Happy to share the crawl logs and the database. You can also download them as part of the Princeton Web Census Dataset).

motin commented 5 years ago

Yes, we got 4x more GET command failures with the webextensions instrumentation compared to the previous (November 2018) crawl. See the 7th figure from the top on this notebook: https://github.com/citp/openwpm-data-release/blob/master/Crawl-Data-Metrics.ipynb

This is such a great notebook. Thanks for sharing this! I am looking forward to getting Sentry setup properly (#406) so that we systematically can address this.

motin commented 5 years ago

How is this number calculated?
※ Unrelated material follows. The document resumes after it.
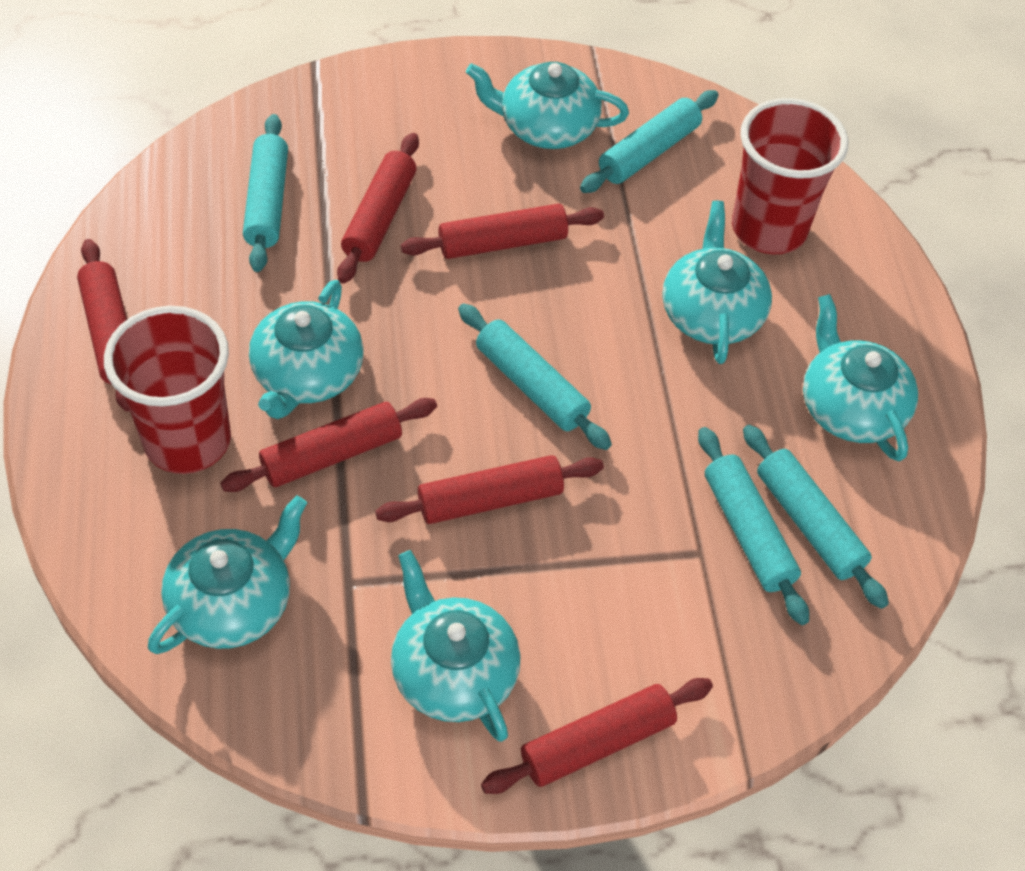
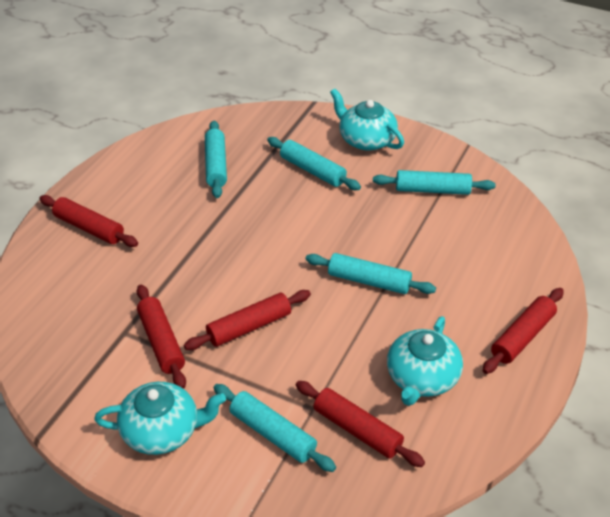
red cup: 2 -> 0
red rolling pin: 6 -> 5
turquoise teapot: 6 -> 3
Do we store information about crashes in the resulting crawl datasets?

Yes, see https://dbc-caf9527b-e073.cloud.databricks.com/#notebook/71922/command/71923

The notebook summarizes the following failure rates, with 100% being the 893453 crawl_history records:

Percentage of command failures 12.26%
Percentage of command timeouts 5.61%

An expansion of this notebook (here), states:

.:: In relation to the total number of commands submitted (n = 893453)
Percentage of command failures 12.26%
Percentage of command timeouts 5.61%
Percentage of successful commands 82.13%
Percentage of non-successful commands 17.87%

Corresponding data for a recent pair of crawls that uses the current master branch: crawl-a:

.:: In relation to the total number of commands submitted (n = 107067)
Percentage of command failures 5.96%
Percentage of command timeouts 7.62%
Percentage of successful commands 86.42%
Percentage of non-successful commands 13.58%

crawl-b:

.:: In relation to the total number of commands submitted (n = 107125)
Percentage of command failures 6.13%
Percentage of command timeouts 7.53%
Percentage of successful commands 86.34%
Percentage of non-successful commands 13.66%

In summary, this issue is about investigating "Percentage of command failures", and it seems that it has dropped from 12.3% to about 6% since January. That is good news!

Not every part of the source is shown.